Siuan n’eut aucun mal à sentir qu’on tissait un bouclier de silence. Une session sous le Sceau de la Flamme, comme on disait de façon formelle. Pas un seul mot ne tomberait dans des oreilles indiscrètes…

Quand une main se posa sur l’épaule de Siuan, elle ne sursauta pas, car elle avait entendu Bryne approcher. Même si c’était inutile, le général marchait à pas de loup. Décidément, il serait un excellent Champion.

Sans lâcher l’épaule de son Aes Sedai, le général se campa près d’elle. Audacieuse, Siuan s’autorisa à réduire d’un demi-pas la distance qui les séparait. Sentir près d’elle ce roc d’homme la rassurait. Comme de savoir, en pleine tempête, qu’on naviguait sur un bateau à la coque bien calfeutrée et aux voiles solides.

— Que va-t-elle leur dire, selon toi ? demanda Bryne à voix basse.

— Franchement, je n’en ai aucune idée. Elle peut exiger qu’on me calme, je suppose.

— Je doute qu’elle le fasse… Elle n’est pas rancunière, et elle sait que tu as agi selon ta conscience – pour son bien.

Siuan eut une moue amère.

— Personne n’aime qu’on lui désobéisse, et la Chaire d’Amyrlin moins que quiconque. Bryne, je paierai pour la nuit dernière. Tu as raison, le châtiment ne sera ni spectaculaire ni public. Mais j’ai peur d’avoir perdu la confiance d’une amie.

— Tu regrettes ce que nous avons fait ?

— Pas du tout. Elle n’a pas vu que la situation était près de lui échapper. Et nous ne pouvions pas savoir qu’elle ne risquerait rien d’Elaida pendant l’attaque. Si j’ai appris une chose, à la Tour Blanche, c’est qu’il y a un temps pour tirer des plans sur la comète, et un temps pour agir. On ne peut pas toujours attendre d’être sûr.

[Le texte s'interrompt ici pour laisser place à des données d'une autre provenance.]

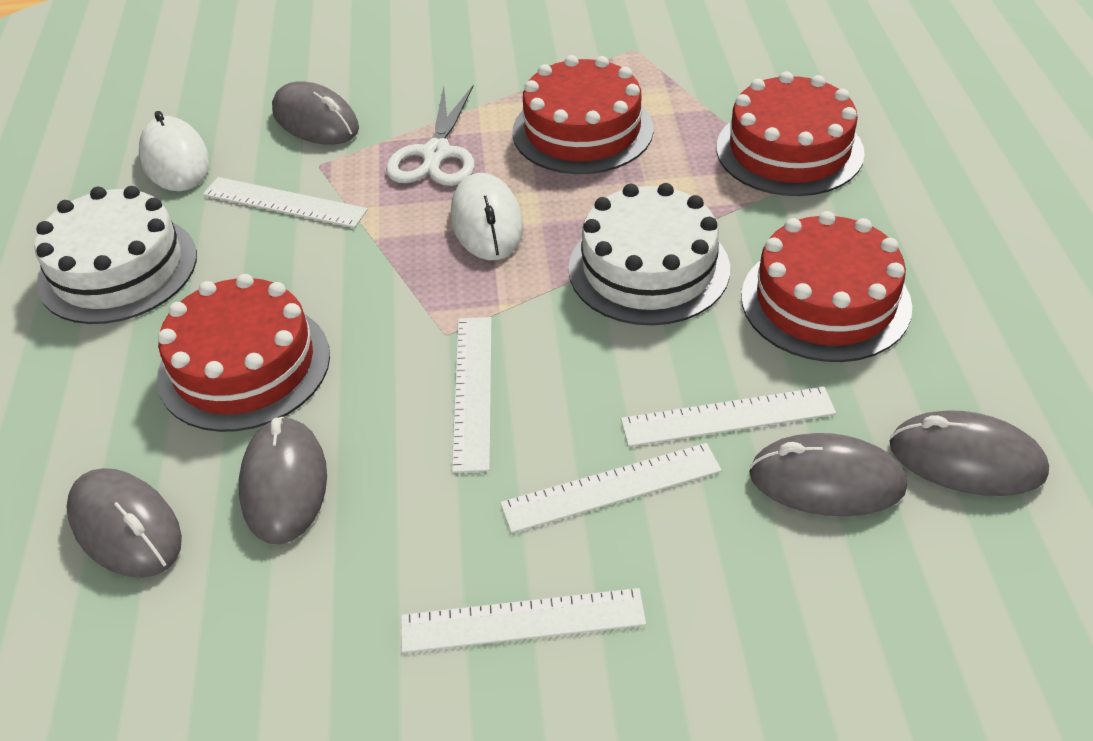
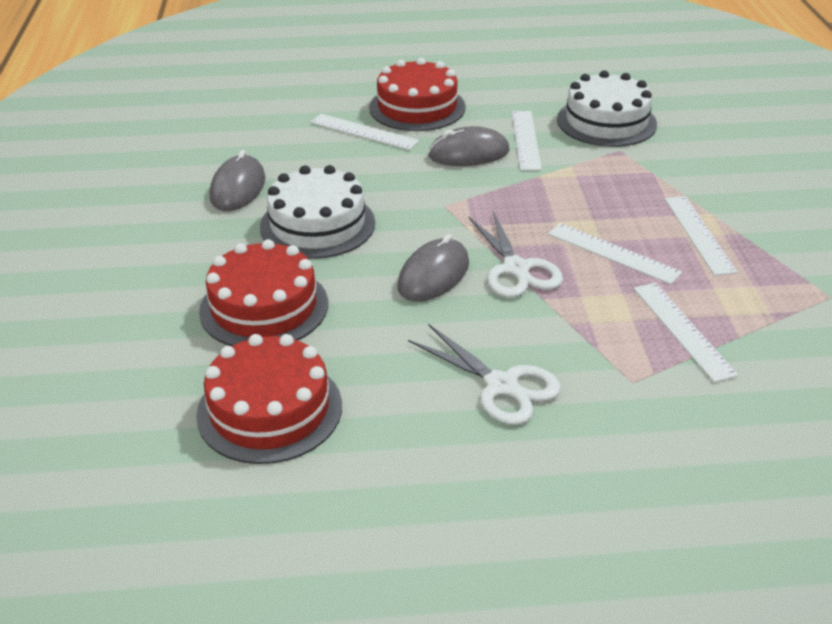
grey mouse: 5 -> 3
red cake: 4 -> 3
white mouse: 2 -> 0
white scissors: 1 -> 2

À travers le lien, Siuan sentit que Bryne souriait.

Lumière ! Qu’il était agréable d’avoir de nouveau un Champion. Jusque-là, elle n’avait pas mesuré à quel point sentir ce noyau d’émotions, dans un coin de son esprit, était réconfortant. Qu’est-ce que ça lui avait manqué !

Un gage de stabilité… Les hommes et les femmes ne pensant pas de la même façon, certaines choses qu’elle trouvait compliquées et troublantes semblaient limpides à Gareth Bryne. On décide et on fonce ! La simplicité dans sa plus pure expression. Non que cet homme fût « simple », loin de là. Mais il ne regrettait presque jamais ses décisions.

— Et que penses-tu de ce que tu as… dû payer d’autre ?

Siuan sentit l’hésitation et l’inquiétude du général. Elle tourna la tête vers lui et sourit.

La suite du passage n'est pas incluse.